De quoi séduire les jeunes, de plus en plus nombreux à vouloir s’engager. «La gravité des études scientifiques récentes sur le réchauffement planétaire a provoqué chez beaucoup d’entre eux une éco-anxiété que seule l’action est capable d’apaiser», analyse Alexis Vrignon. Et pour certains d’entre eux, «agir» ne signifie plus seulement faire des «petits gestes» comme trier ses déchets ou rouler en électrique. D’où la tendance qui consiste à privilégier des actions plus engagées et plus fortes.

«L’océan a besoin de héros, pourquoi pas toi ?», «Nous recherchons des personnes prêtes pour l’aventure de leur vie». Comme l’atteste la page recrutement de son site internet, la filiale française de Sea Shepherd n’hésite pas à jouer sur le registre du dépassement de soi pour attirer des militants en veine d’action. Mais si ces profils peuvent bien correspondre aux missions courtes et aux actions coup-de-poing, ils ne conviennent pas à toutes les formes d’engagement.

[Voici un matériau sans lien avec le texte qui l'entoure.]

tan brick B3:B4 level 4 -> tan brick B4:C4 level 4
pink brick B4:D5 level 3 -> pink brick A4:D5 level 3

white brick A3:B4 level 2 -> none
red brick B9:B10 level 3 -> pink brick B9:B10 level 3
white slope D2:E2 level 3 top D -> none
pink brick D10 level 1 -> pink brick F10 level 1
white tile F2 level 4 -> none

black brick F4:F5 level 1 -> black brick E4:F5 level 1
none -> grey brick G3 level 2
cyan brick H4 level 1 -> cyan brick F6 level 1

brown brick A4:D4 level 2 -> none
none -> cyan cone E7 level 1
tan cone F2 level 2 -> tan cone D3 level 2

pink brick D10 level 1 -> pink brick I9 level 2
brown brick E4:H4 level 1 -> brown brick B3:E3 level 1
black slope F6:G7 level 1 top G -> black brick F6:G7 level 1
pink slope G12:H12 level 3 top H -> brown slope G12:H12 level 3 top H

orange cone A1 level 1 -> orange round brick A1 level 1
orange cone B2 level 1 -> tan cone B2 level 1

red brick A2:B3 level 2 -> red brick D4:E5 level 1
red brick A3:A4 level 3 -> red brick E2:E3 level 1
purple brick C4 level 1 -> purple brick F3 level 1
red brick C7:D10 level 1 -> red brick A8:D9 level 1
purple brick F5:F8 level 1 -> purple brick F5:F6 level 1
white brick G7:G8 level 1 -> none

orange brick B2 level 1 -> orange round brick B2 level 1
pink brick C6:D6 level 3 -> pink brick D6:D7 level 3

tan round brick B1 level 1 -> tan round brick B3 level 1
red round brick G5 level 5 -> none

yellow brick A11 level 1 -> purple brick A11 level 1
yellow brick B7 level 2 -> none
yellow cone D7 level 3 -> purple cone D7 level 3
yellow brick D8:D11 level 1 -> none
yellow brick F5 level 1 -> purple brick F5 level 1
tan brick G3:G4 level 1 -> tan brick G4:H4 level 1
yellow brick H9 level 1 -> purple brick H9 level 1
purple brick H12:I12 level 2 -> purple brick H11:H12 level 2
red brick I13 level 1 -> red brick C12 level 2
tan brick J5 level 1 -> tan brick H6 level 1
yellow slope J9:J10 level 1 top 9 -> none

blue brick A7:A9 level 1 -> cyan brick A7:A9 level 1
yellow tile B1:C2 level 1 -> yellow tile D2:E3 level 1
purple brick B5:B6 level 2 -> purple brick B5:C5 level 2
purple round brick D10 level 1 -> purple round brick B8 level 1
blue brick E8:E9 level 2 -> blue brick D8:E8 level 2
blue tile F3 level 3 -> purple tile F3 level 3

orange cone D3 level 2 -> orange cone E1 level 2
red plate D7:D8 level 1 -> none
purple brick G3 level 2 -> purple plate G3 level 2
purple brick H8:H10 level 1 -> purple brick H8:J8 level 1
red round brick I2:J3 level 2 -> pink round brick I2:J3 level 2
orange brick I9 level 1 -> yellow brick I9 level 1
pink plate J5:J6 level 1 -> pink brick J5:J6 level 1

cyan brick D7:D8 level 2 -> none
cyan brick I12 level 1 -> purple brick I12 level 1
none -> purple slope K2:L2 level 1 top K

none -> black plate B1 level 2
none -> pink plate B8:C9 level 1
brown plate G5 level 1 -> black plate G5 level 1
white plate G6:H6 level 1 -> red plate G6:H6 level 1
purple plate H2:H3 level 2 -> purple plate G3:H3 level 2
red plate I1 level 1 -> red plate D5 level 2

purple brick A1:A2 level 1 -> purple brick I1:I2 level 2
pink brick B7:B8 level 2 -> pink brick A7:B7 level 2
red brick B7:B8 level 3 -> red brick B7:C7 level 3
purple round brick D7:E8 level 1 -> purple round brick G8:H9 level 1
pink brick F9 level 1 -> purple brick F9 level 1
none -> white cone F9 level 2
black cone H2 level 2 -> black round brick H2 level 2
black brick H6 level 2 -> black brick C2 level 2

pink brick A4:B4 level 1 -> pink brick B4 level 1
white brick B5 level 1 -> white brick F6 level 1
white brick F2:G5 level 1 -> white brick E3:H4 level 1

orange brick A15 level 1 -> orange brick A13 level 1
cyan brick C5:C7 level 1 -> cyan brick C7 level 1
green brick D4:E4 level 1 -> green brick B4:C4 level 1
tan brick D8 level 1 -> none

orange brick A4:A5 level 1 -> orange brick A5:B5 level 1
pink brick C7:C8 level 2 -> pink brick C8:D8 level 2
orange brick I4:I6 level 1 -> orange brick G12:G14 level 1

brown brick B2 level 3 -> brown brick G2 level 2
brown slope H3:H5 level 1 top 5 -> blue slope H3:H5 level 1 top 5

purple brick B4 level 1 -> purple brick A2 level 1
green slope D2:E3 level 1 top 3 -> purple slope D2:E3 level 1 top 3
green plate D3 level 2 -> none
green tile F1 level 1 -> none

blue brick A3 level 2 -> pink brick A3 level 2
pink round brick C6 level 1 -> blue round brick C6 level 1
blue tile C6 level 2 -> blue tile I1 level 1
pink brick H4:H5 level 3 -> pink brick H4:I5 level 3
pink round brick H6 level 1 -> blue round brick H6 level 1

D’autres structures, surtout celles tournées vers l’humanitaire, ont même plutôt tendance à se méfier de ceux qui s’engageraient sur la simple idée de vivre une aventure. «Les personnes qui nous rejoignent uniquement pour expérimenter des situations extrêmes ou pour sauver le monde déchantent souvent lorsqu’elles sont confrontées à un terrain difficile, ou sont frustrées de l’absence de résultats immédiats», prévient Marine Barreau, responsable des ressources humaines chez Action contre la faim (ACF), association qui a récemment pris un virage écologique puisque le réchauffement climatique a des conséquences directes sur les récoltes. Pour décourager les «têtes brûlées», ACF ne fait plus appel à des bénévoles mais à des salariés pour ses missions internationales, dont elle a fixé la durée minimale à six mois.

Quant aux militants, même s’ils sont impliqués dans des projets haletants, tous ne se considèrent pas forcément comme des aventuriers. «L’aventure, dans mes missions, ce sont les rencontres et la découverte de territoires différents, mais je ne suis pas là pour l’adrénaline ou l’action suscitée par de possibles affrontements. Ce serait une erreur : ce dont nous avons besoin avant tout, ce sont des passionnés au sang-froid, pas des têtes brûlées», souligne ainsi Cyril Perrin, qui est parti en mer avec Sea Shepherd sur des missions de longue durée (quatre mois) vers le Liberia et le Bénin pour tenter d’y endiguer le braconnage des espèces marines protégées. Beaucoup de militants semblent d’ailleurs loin de faire de l’aventure un mode de vie, à l’image de Pascal Havez : le bénévole de Greenpeace ne choisit que des actions ponctuelles (comme l’abordage de la plateforme pétrolière) qui s’imbriquent dans les temps morts de sa vie professionnelle et familiale. D’autres choisissent le salariat dans une association plutôt que de s’engager tel un mercenaire de la planète vers la mission avec le plus fort potentiel d’adrénaline…

L’aventure semble donc pour beaucoup constituer une sorte de «cerise sur le gâteau de l’engagement», mais le cheminement inverse est également possible. L’association La Guilde a été fondée par des… aventuriers. Elle accompagne de nombreux jeunes bénévoles, notamment des participants au Service civique ou au Volontariat de solidarité internationale (VSI), qu’elle met en contact avec des associations locales. Aymeric de Chezelles est ainsi devenu directeur administratif d’une radio pour la paix au Kurdistan irakien. «Après avoir enchaîné les expériences à l’étranger à l’issue de mes études, je me suis dit que j’en avais assez d’être une sorte de vagabond qui profitait du monde sans rien construire. Il fallait que je donne du sens à mes voyages», confie-t-il. Les chemins qui mènent à l’aventure militante sont loin d’être univoques.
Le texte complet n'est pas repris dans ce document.